Usually, people got away with a warning, getting scared into shutting up after seeing them and hearing their intimidating whispers through their bleached white grins. But If you had too many offenses of this nature, they would arrest you and you would have to go through a series of tests to see if you deserve to have a voice. Then a Control Squad Judge would make the final decision about if you were to be committed to a hospital and get your vocal chords removed. Computers would be confiscated, as would phones, pencils, pens, chalk, any form of communication.

There was a disagreement about how far it should go and radicals wanted to make people with such offenses be forced to wear gloves to restrict their fingers, in case they were to learn American Sign Language. It was decided that if there were a case that extreme that they would probably do that, yes.

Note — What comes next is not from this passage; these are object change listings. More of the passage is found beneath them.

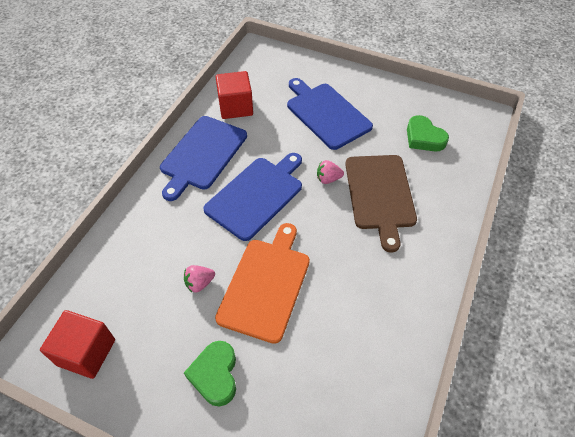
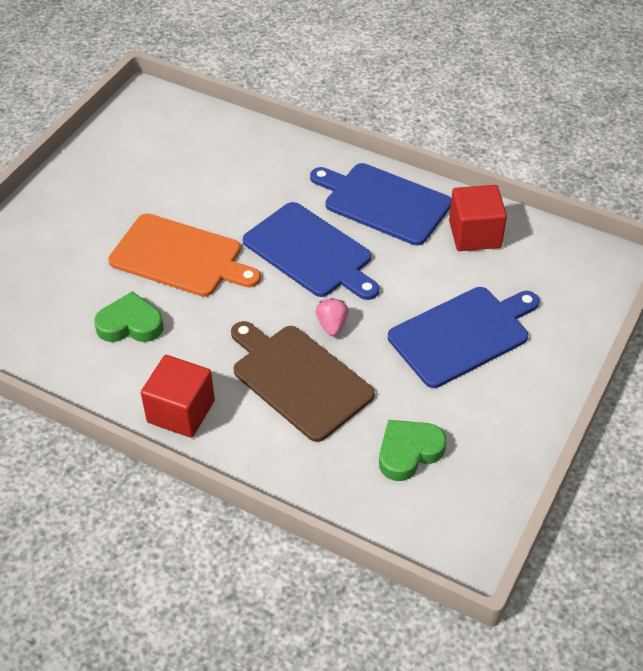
camera: 95 degrees right, 5 degrees down
(86, 352) = (134, 131): red cube -> red cube (181, 411)
(199, 283) = (193, 204): pink strawberry -> none
(215, 375) = (87, 217): green heart -> green heart (130, 324)
(380, 195) = (298, 379): brown cutting board -> brown cutting board turned 45 degrees clockwise

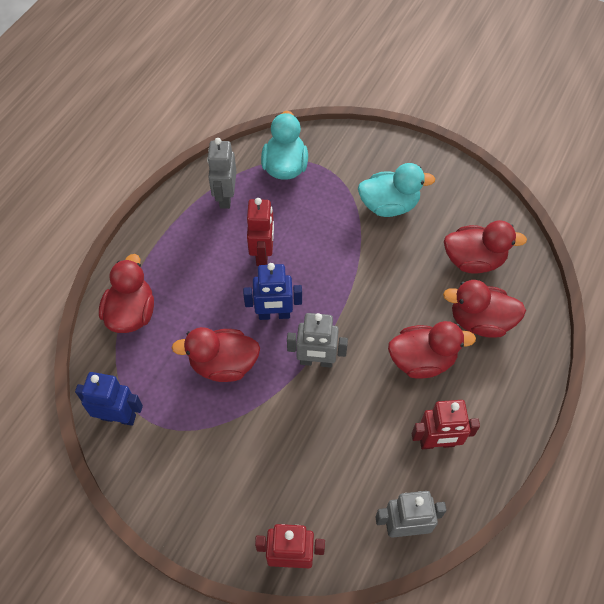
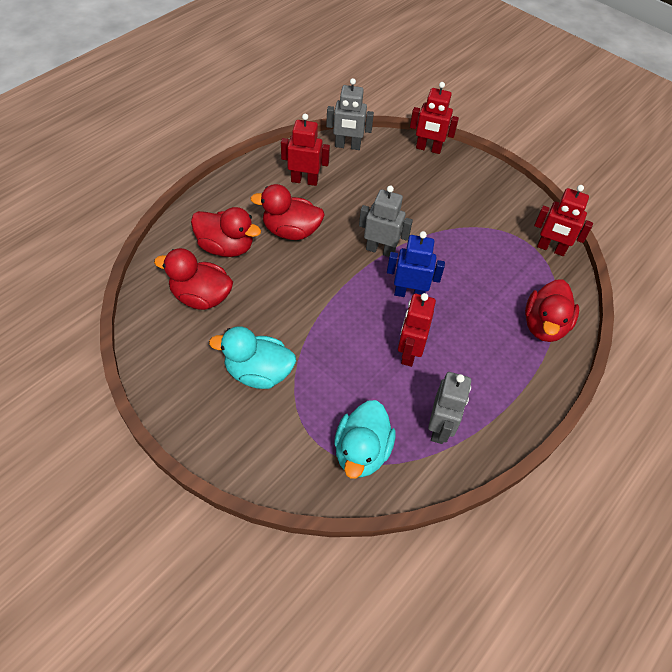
camera: 170 degrees left, 5 degrees down
(118, 417) = (551, 249): blue robot -> red robot
(223, 364) = (461, 265): red duck -> none

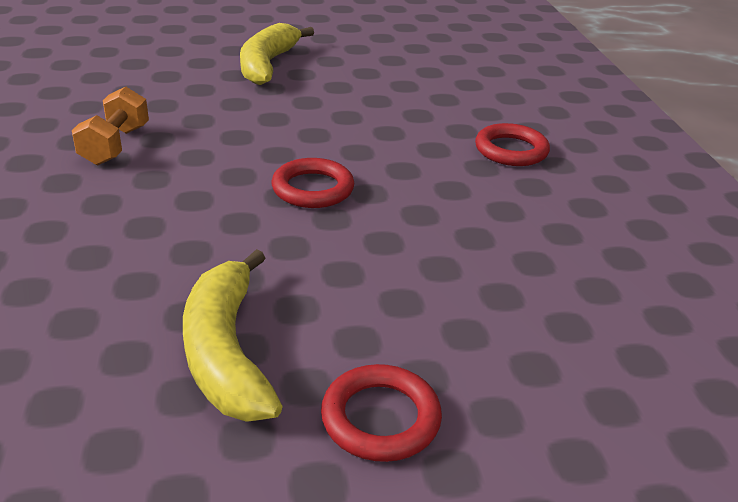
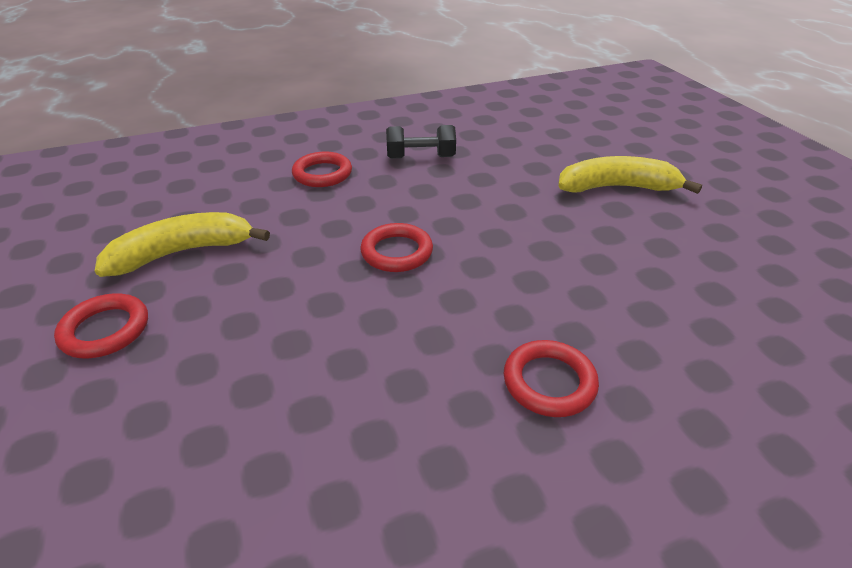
camera: 80 degrees right, 5 degrees up
(93, 220) = (322, 174): none -> red ring
(115, 145) = (420, 157): orange dumbbell -> black dumbbell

The old woman looked at her bottle of water and wanted to drink the whole thing. But she knew that she couldn’t. She looked down at her watch.

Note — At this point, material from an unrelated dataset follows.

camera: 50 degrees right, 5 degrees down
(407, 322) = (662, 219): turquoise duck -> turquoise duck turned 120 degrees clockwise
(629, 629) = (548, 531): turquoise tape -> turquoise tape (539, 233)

Shit, she thought, only 35 minutes left until curfew.

She looked down at the giant vent that was a couple feet in front of her, whirring quietly. The timer glowed red 34 minutes 30 seconds, 29 seconds, 28 seconds…

Underneath the timer in tiny letters, barely decipherable, it read: “Just a friendly reminder to all, National Air Vents with shut off at exactly 8:00PM, at that time it is recommended by the Health and Safety Control Squad that you get home as soon as possible, ideally within 10 minutes, as the National Household Air will then be administered to all people who are inside their homes, with their doors locked. Failure to do so may result in light-headedness, fatigue, and death. Medical attention will be withheld from anyone violating this curfew.”

She stood up and walked over to the vent. She put her wrinkly hand over it feeling the cool air and wiggled her fingers slowly, almost like a dance. It reminded her of the old air vents at bowling alleys, that were faded out over the years, and how she used to put her hand over the air before picking up her ball, each time, with no real reason for it, except that she liked how it felt.

She took a deep breath, realizing that it was becoming routine to, at this time, decide if she wanted to walk home or just stay there, in her happy memories.

Not today, she thought blinking back tears. Not today.